Both Arabian Gulf-based funds were named as preferred bidders when the hotels were put up for sale a year ago.

“The Abu Dhabi Investment Authority has been looking at this portfolio of hotels for some time,” a source familiar with the deal said yesterday.

“It has been the front-runner and the deal will be closed very soon.”

It is understood that the Abu Dhabi fund will pay $990 million for the 42 hotels, which include properties managed by Marriott across the UK. The hotels are all four and five-star properties across England, Scotland and Wales and between them contain more than 8,000 rooms.

RBS has owned the hotels several times in different guises – both through property investment funds and through the issuance of mortgage debt.

RBS took control of the hotels for the last time in 2011 after it failed to refinance one of its biggest property loans made during the property boom.

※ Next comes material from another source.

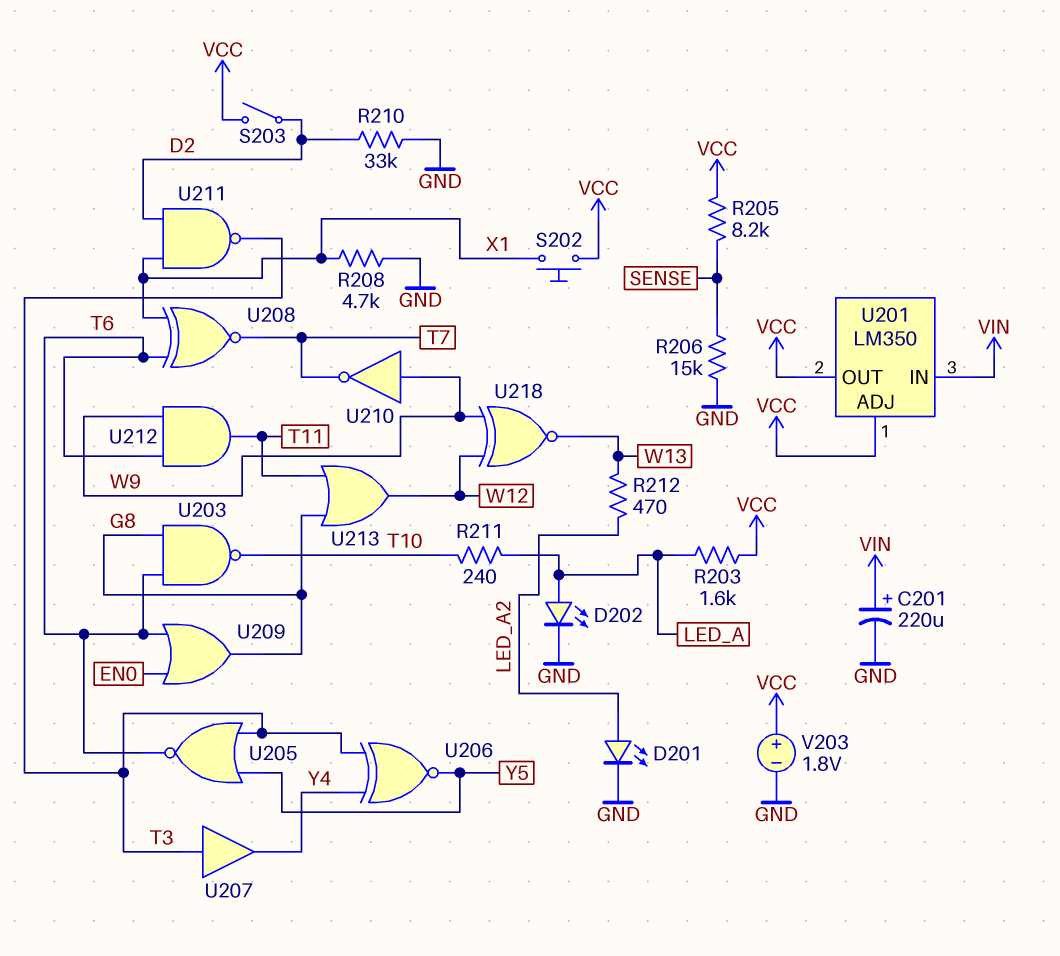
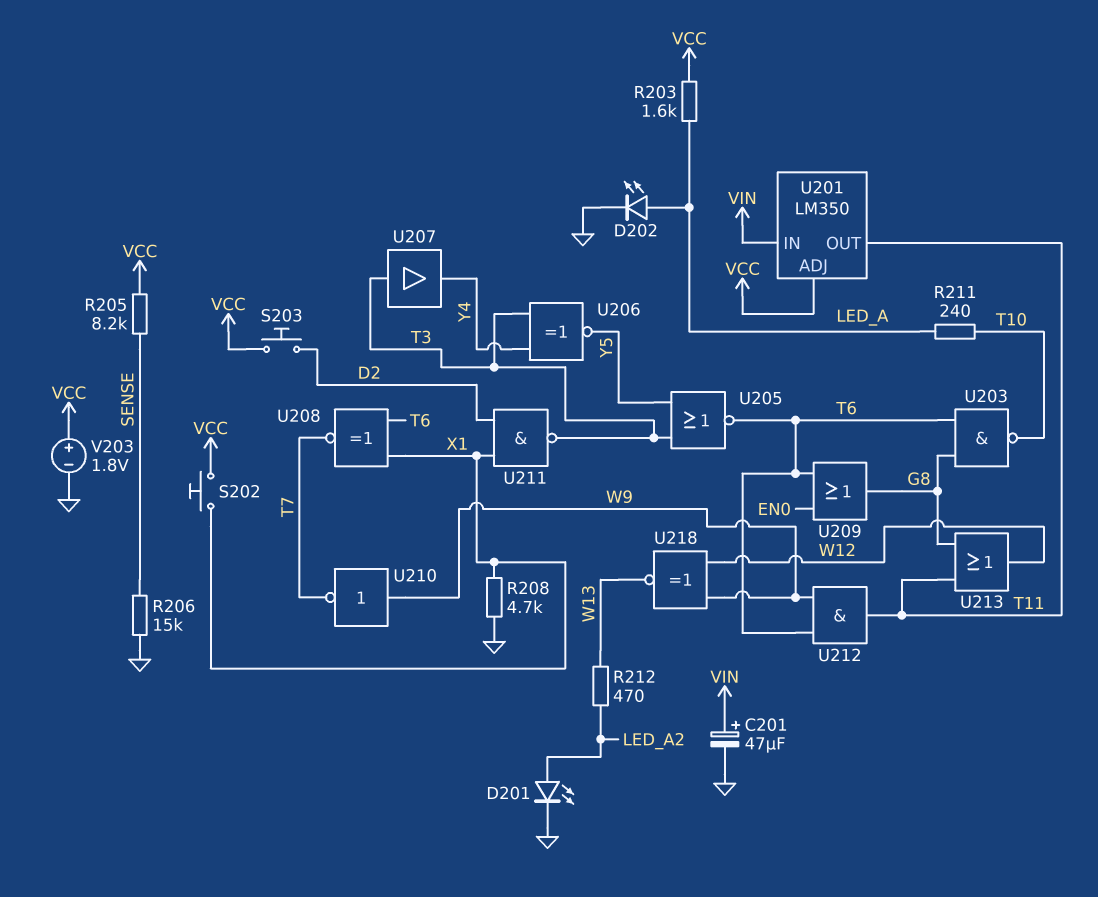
C201: 220uF (plus VIN, minus GND) -> 47uF (plus VIN, minus GND)
R210: 33k (D2, GND) -> none
S203: switch (D2, VCC) -> button (D2, VCC)
U201 pin OUT: VCC -> T11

Essentially the then owner of the hotels, a group of investors, needed to remortgage but was unable to do so because of market conditions.

RBS had been trying to refinance the loan through a debt for equity swap since 2008 but gave up in 2011 as the loan had accrued so much interest such a deal was no longer worthwhile.

The bank then bought the hotels back from the owner and put them up for sale.

At the time the RBS acquisition marked one of the most substantial commercial property repossessions in the UK market.
RBS originally bought 47 hotels in April 2006 through its acquisition of a company called Condor, which was jointly owned by Marriott International and the British brewer and pubs company Whitbread. It then sold five of them for £50m (Dh288.3m) the following year. A year after that the bank sold the portfolio on to a group of property investors from Ireland and Israel for £1.1bn, but kept a £700m mortgage on the hotels.

The properties were then repossessed from Ireland’s Quinlan Private and Delek Real Estate of Israel, among others, as they failed to make payments on the debt.

RBS appointed Ernst & Young, the international accountancy firm, as receivers for the hotel portfolio in 2011 after the loan restructuring talks collapsed.

Since then the 42 hotels have continued to operate successfully under the Marriott brand and are said to be “very much a going concern” by sources familiar with the deal.

In a statement issued at the time of the receivership Ernst & Young said: "It is business as usual for the portfolio. Marriott will continue to operate the hotels and this decision will not affect customers, suppliers or employees of the hotels."
Property is a substantial part of Adia's investment portfolio with an allocation of 5 to 10 per cent, according to the fund's 2011 annual review.

Within that portfolio the hospitality sector plays an important part.